Let me ease into the topic with a story my dad has told for a number of years. My dad and my uncle were business partners for all of their working lives. At different points along the way, they entered into partnerships with other individuals. This particular story is about one of those partners...I'll call him John.
John was married when the partnership began but there were lingering questions about John's propensity to have outside interests. Eventually, John and his wife divorced and over the next few years he dated a number of different women...enough to catch my dad's attention. My dad, my uncle, and John spent a lot of time together discussing the business...which as we all know allows one an opportunity to see how people behave...to learn about their idiosyncrasies.
As the three of them were out and about, my dad and my uncle were always comfortable noticing and pointing out an attractive woman. As my dad says, "What's wrong with acknowledging what you see and what you think?" In other words, a pretty woman is a pretty woman...and noticing that reality is normal. John, on the other hand, never noticed or acknowledged an attractive woman. It was as if they didn't exist...never saw them, never gonna see them.
So I recall many nights when my dad would joke about the fact that John seemed to always have a new woman sitting next to him in his car...and my dad would ask, "If he never sees or acknowledges an attractive woman, how is that he always has a new girlfriend?" Of course he always answered his own rhetorical question...John had learned to lead two lives...the one he wanted everyone to see and the one he actually preferred...and he lived those two lives while he was married and while he wasn't. Somewhere in John's identity, he needed others to see him as a good family man...even if he couldn't actually live that life.
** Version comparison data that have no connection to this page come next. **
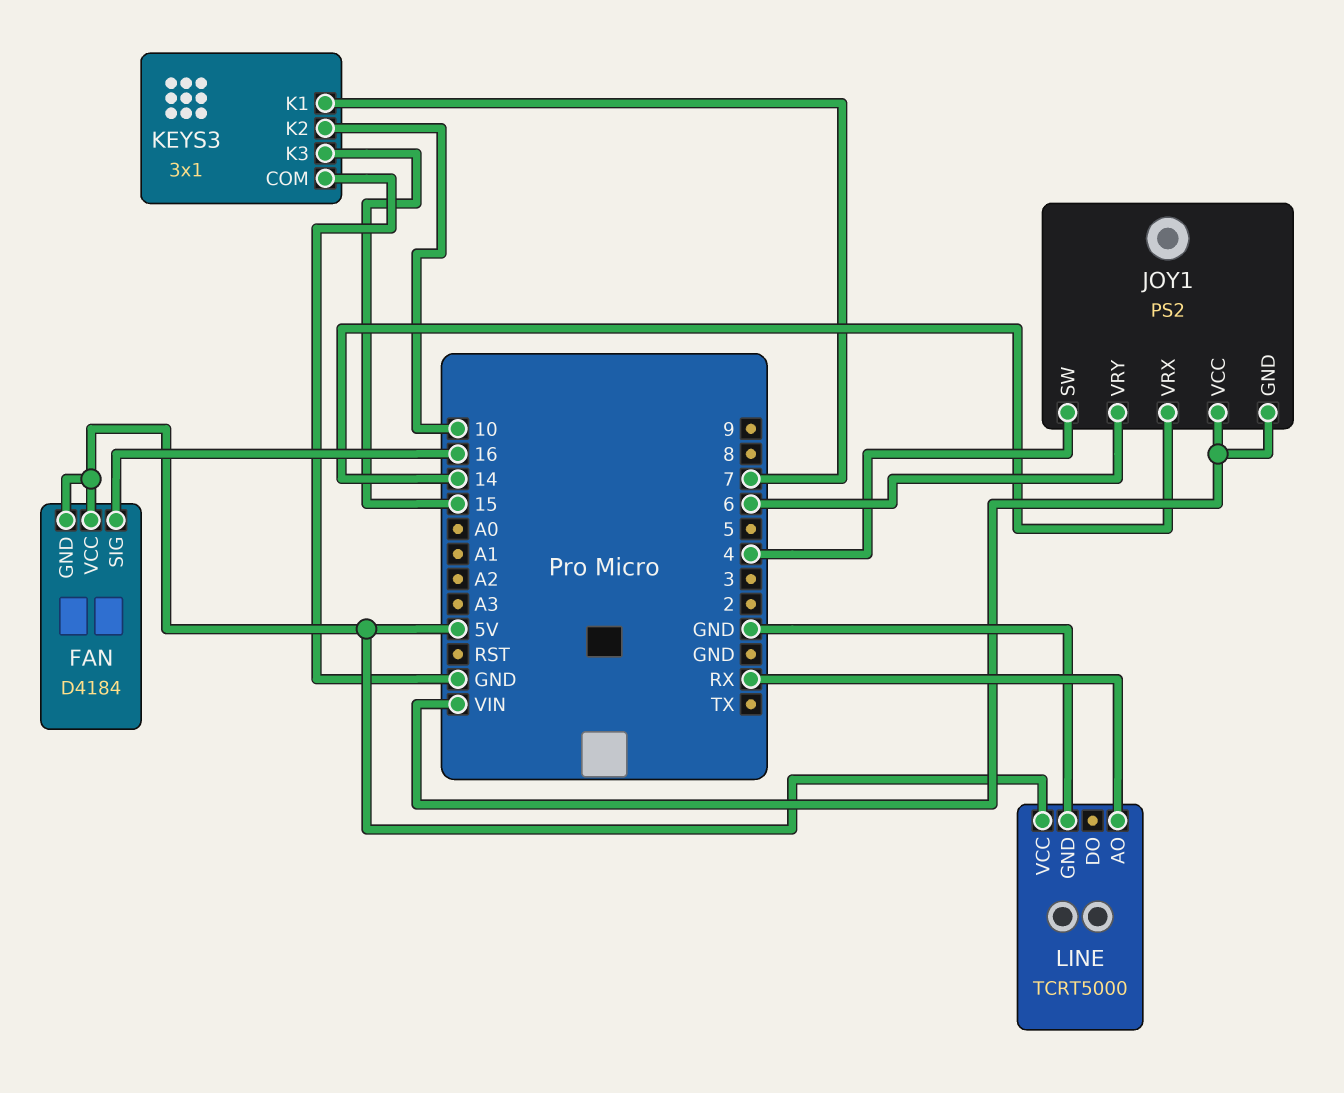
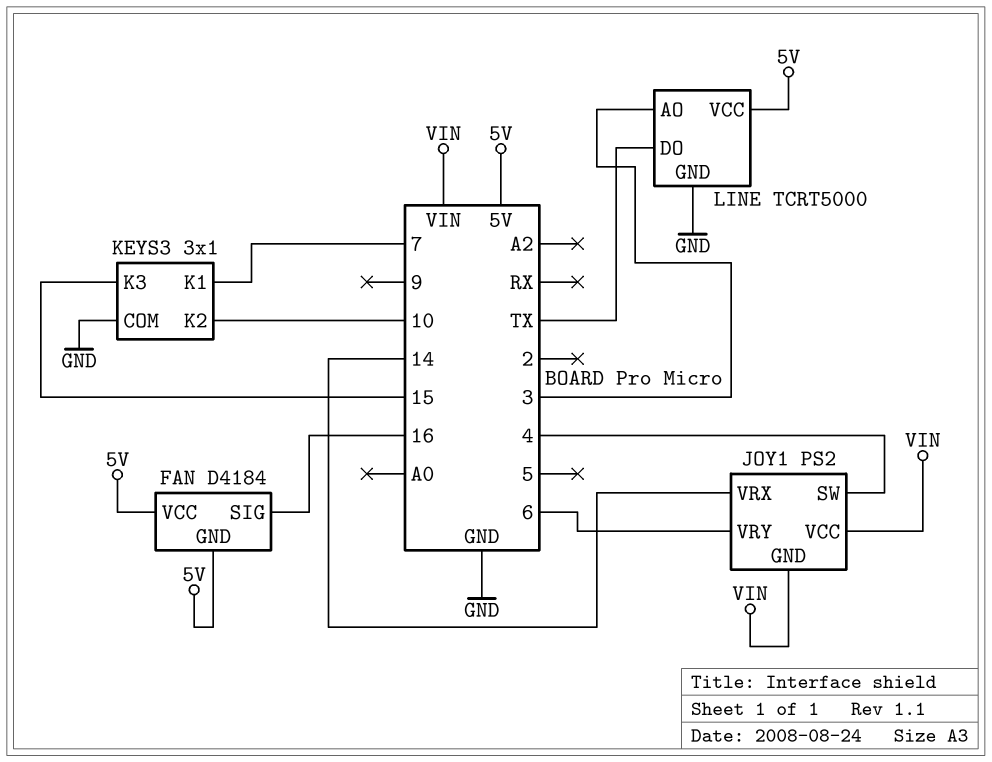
LINE pin AO: RX -> 3
LINE pin DO: none -> TX

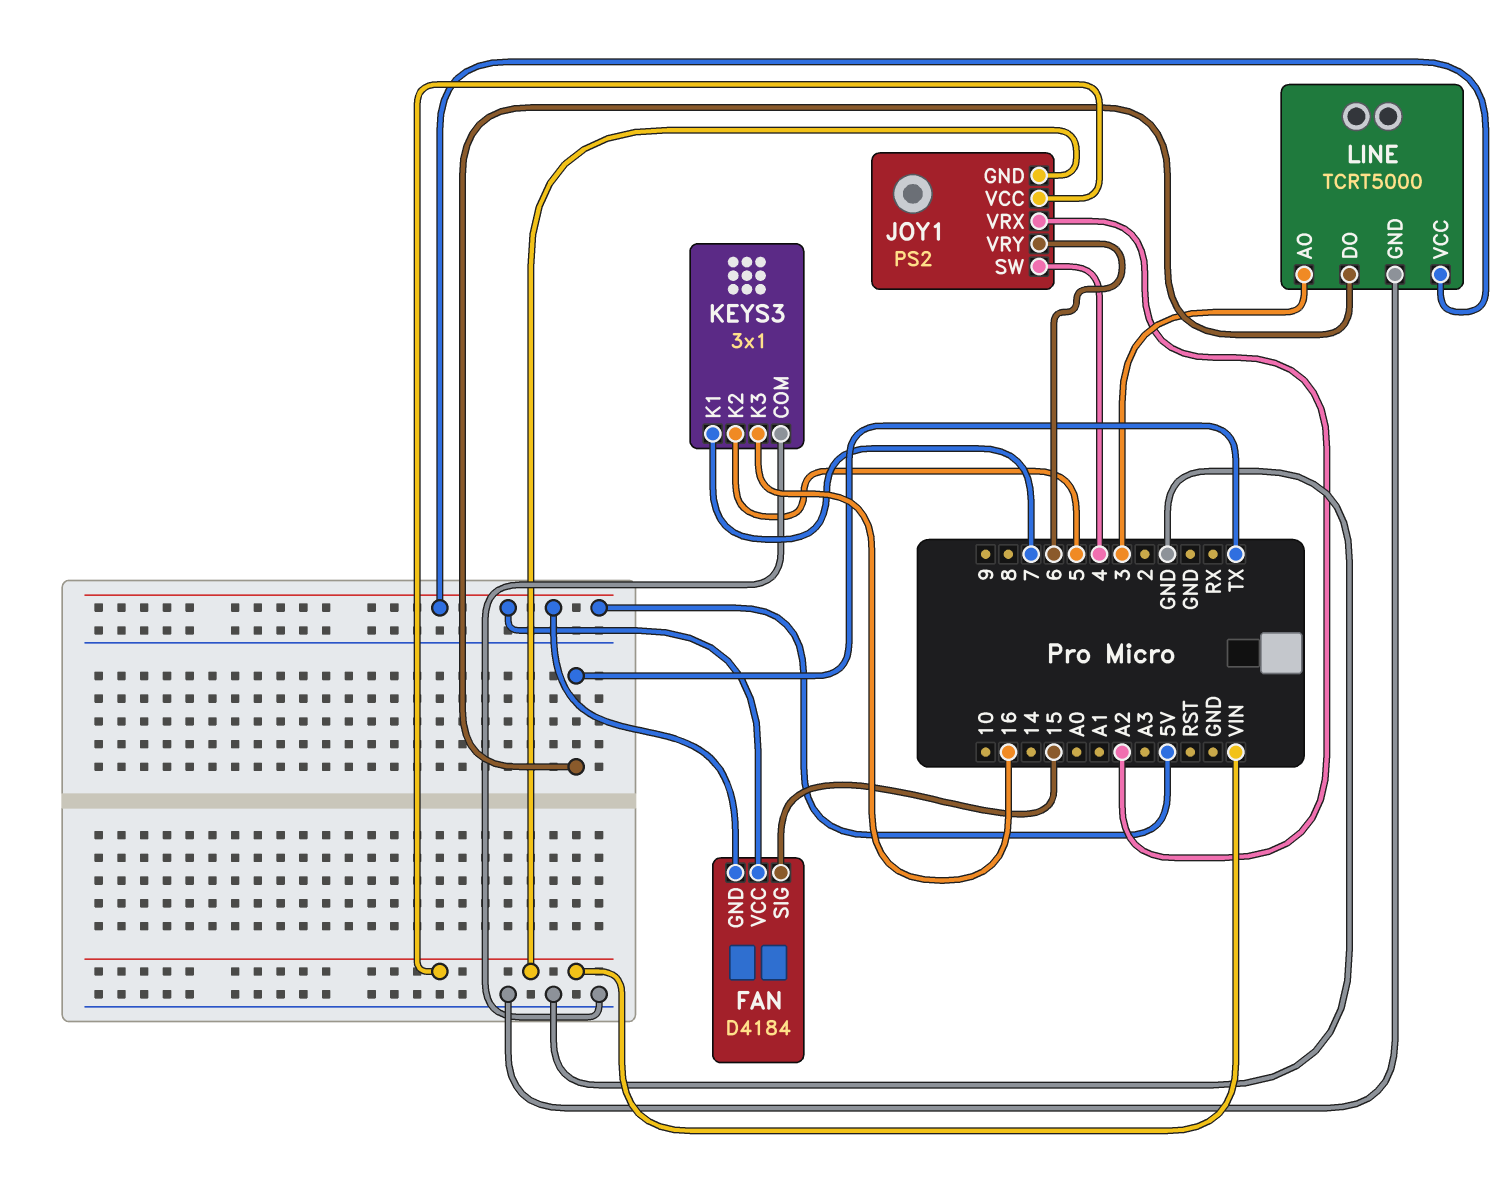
FAN pin SIG: 16 -> 15
JOY1 pin VRX: 14 -> A2
KEYS3 pin K2: 10 -> 5
KEYS3 pin K3: 15 -> 16

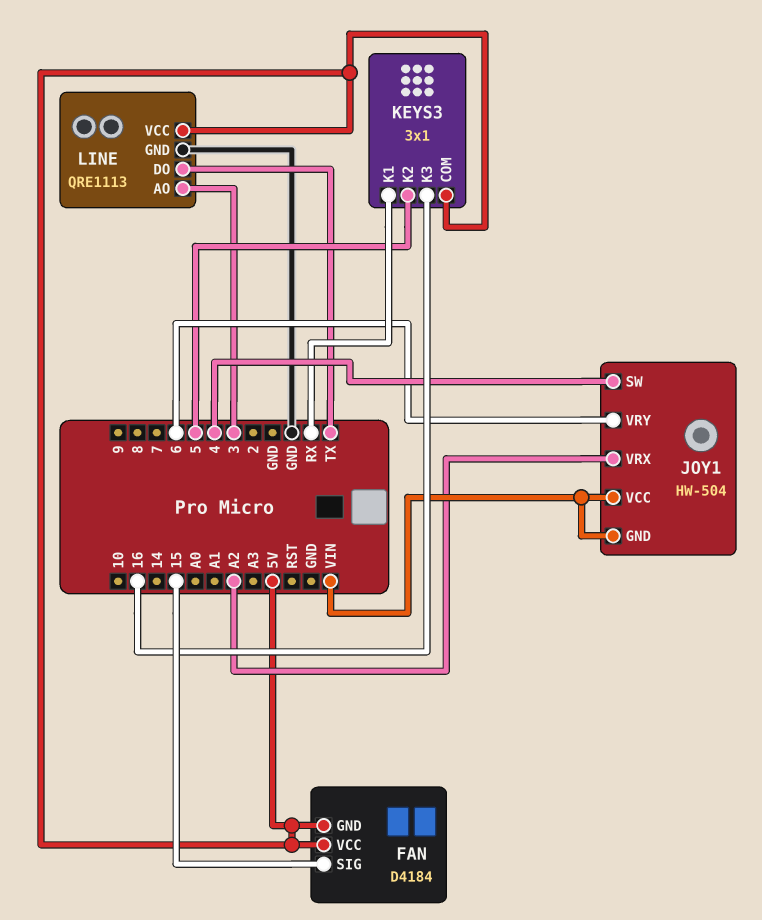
JOY1: PS2 -> HW-504
KEYS3 pin COM: GND -> 5V
KEYS3 pin K1: 7 -> RX
LINE: TCRT5000 -> QRE1113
In the end, my dad's conclusion was that it is unhealthy to deny human nature...people are sexual beings that notice what they find attractive. If you accept that reality and make your choices mindful of that aspect of your human nature, you'll be able to make good choices...because you will better understand yourself. If you deny that reality, you will always be in the throes of a deceitful internal battle and your choices will lack clarity and your actions will betray the outward persona you present. Thus, you end up fooling yourself...perhaps the worst transgression one can commit.
I was reminded of icebergs and John's story while surfing the internet this morning. I came across an article discussing an organization called XXXChurch.com, a religious based group intended to help Christian men come to grips with their obsession with pornography.
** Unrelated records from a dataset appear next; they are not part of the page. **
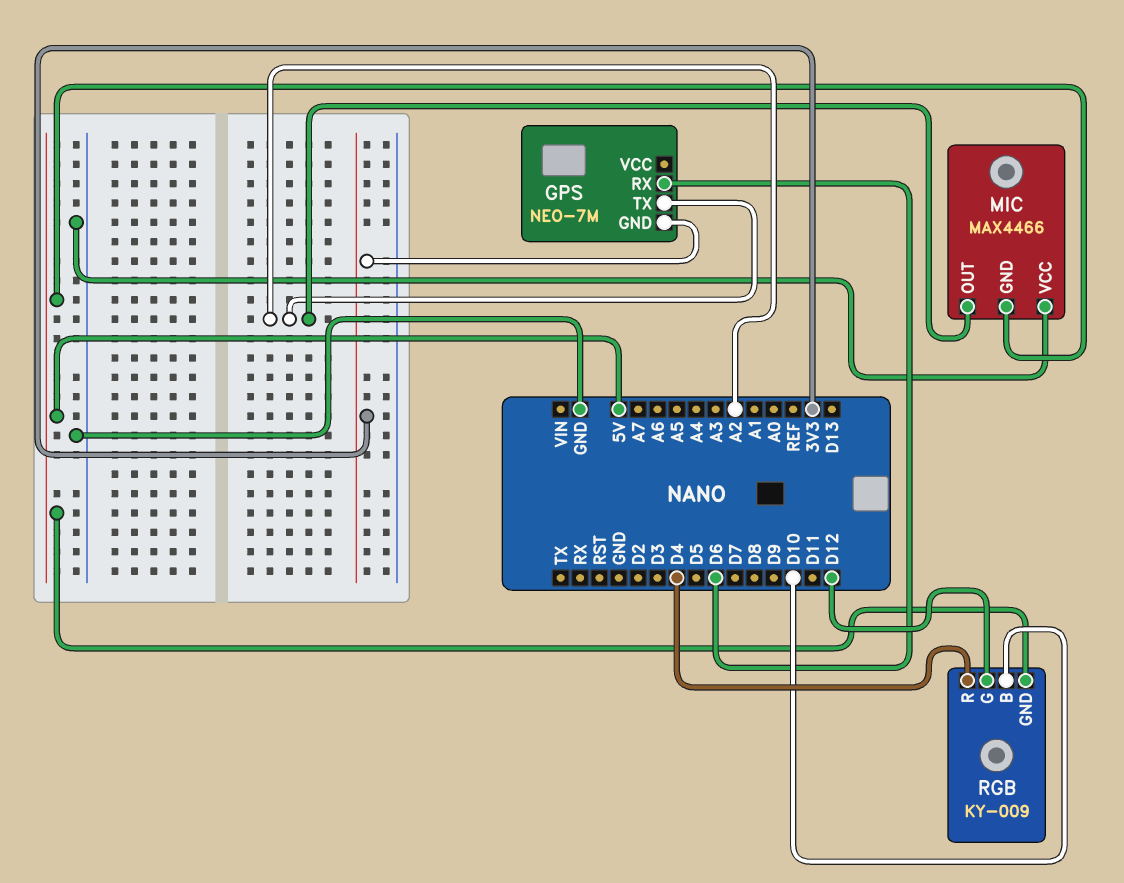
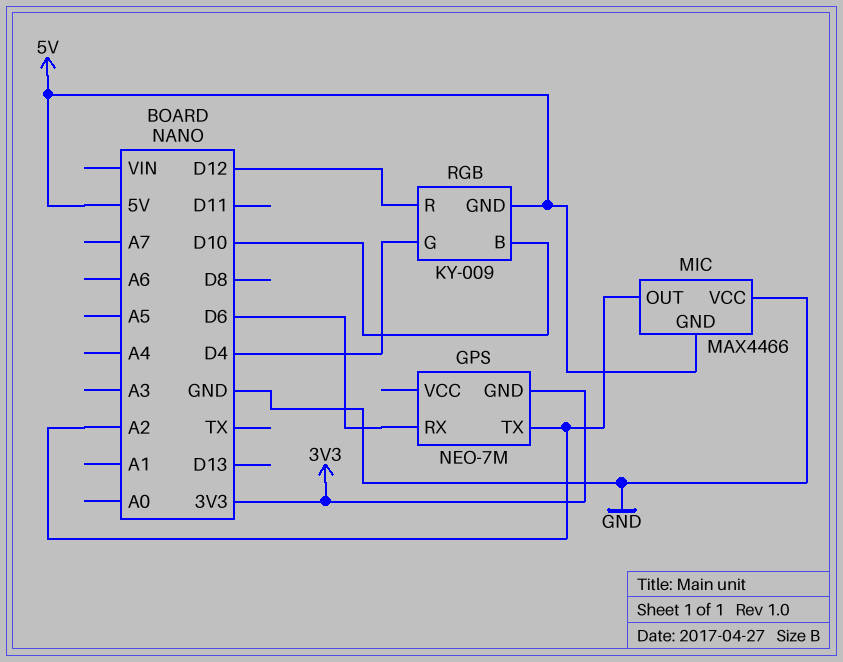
RGB pin G: D12 -> D4
RGB pin R: D4 -> D12

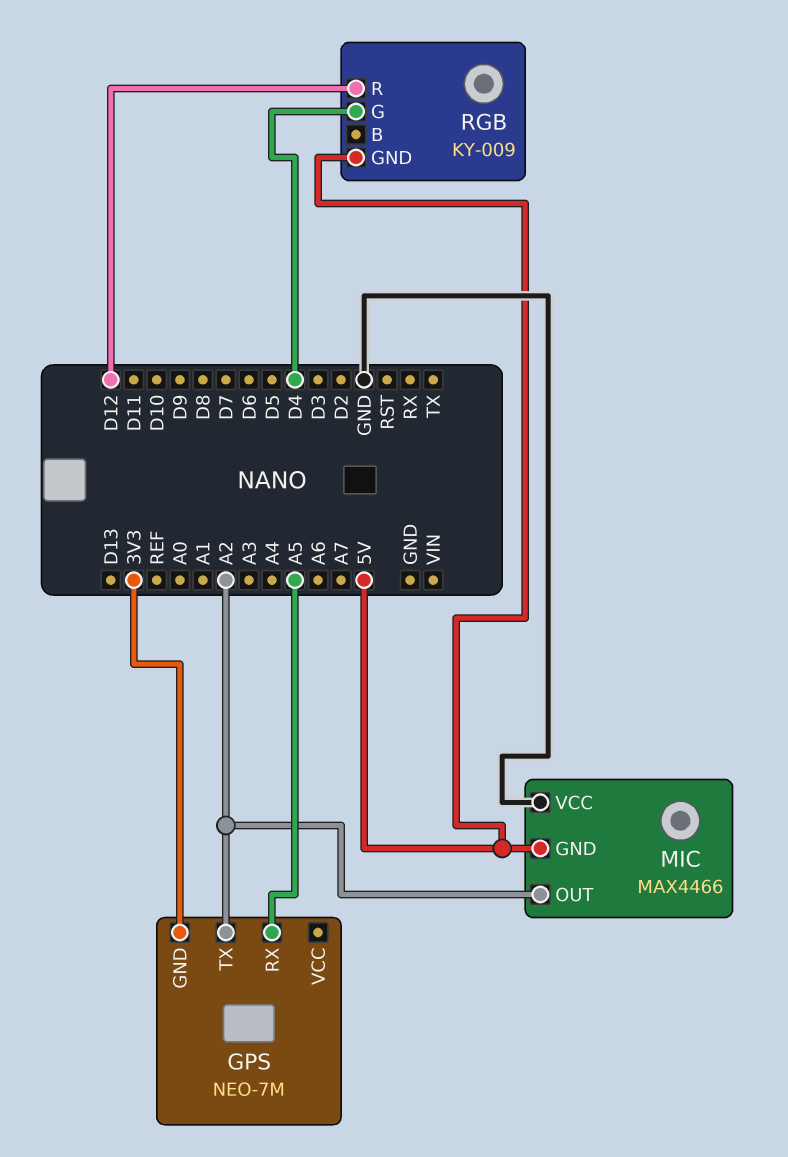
GPS pin RX: D6 -> A5
RGB pin B: D10 -> none

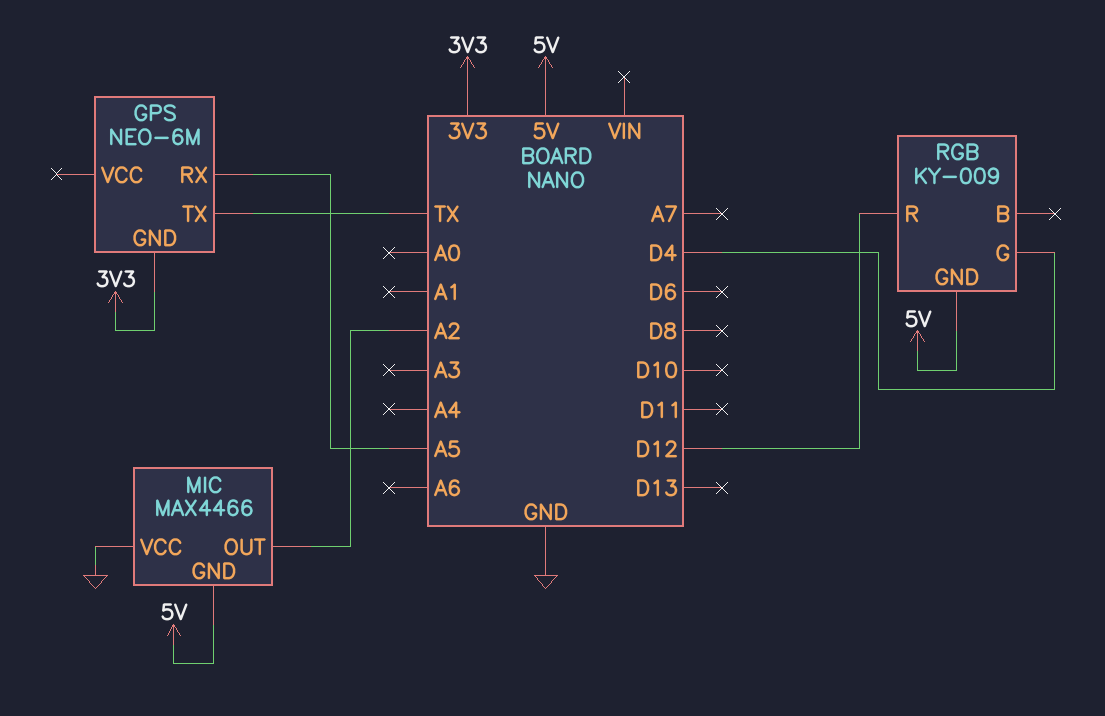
GPS: NEO-7M -> NEO-6M
GPS pin TX: A2 -> TX

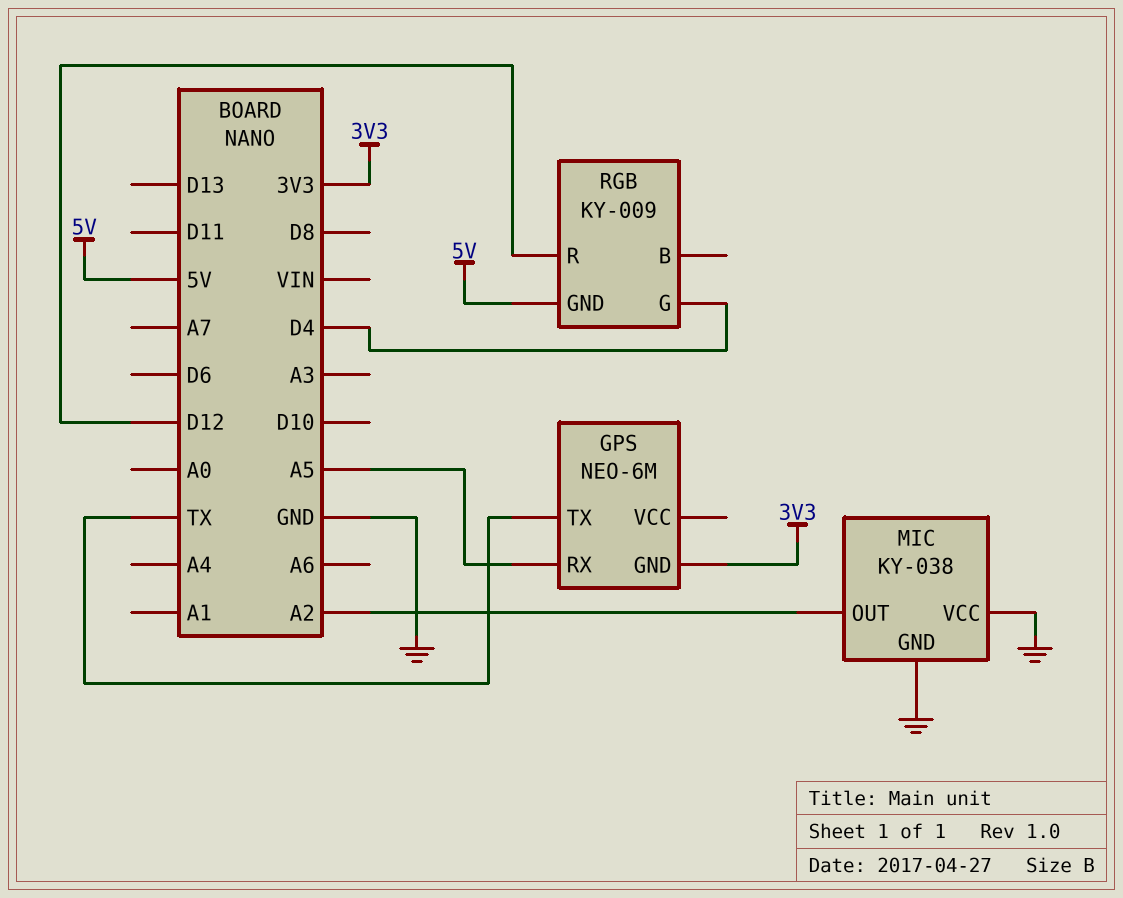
MIC: MAX4466 -> KY-038
MIC pin GND: 5V -> GND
Brian McGinness had an insatiable appetite for porn. Day after day, for more than eight years, he spent countless hours surfing the Web for it, usually on a computer that he used after business hours at his old job.
Because of his compulsion to view pornography, McGinness spent more time away from home, so he lied to his wife about having to work overtime in the evenings. He felt guilty about what he was doing, believing that it was morally wrong and knowing that it was keeping him from his spouse and their two young children. But he also felt unable to control himself.
All that started to change one Saturday morning in December after he attended a breakfast of "Porn and Pancakes" organized by XXXChurch.com, an online ministry created to get Christians talking about their X-rated addictions.
The December event attracted more than 500 men to Ada Bible Church, which McGinness attends. They ate pancakes and sausage while discussing how pornography had harmed their lives, including their relationships with God and their families.
Craig Gross, a pastor with XXXChurch.com, refers to the widespread use of porn as "the elephant in the pew" that many churches ignored for years because they didn't know how to deal with it.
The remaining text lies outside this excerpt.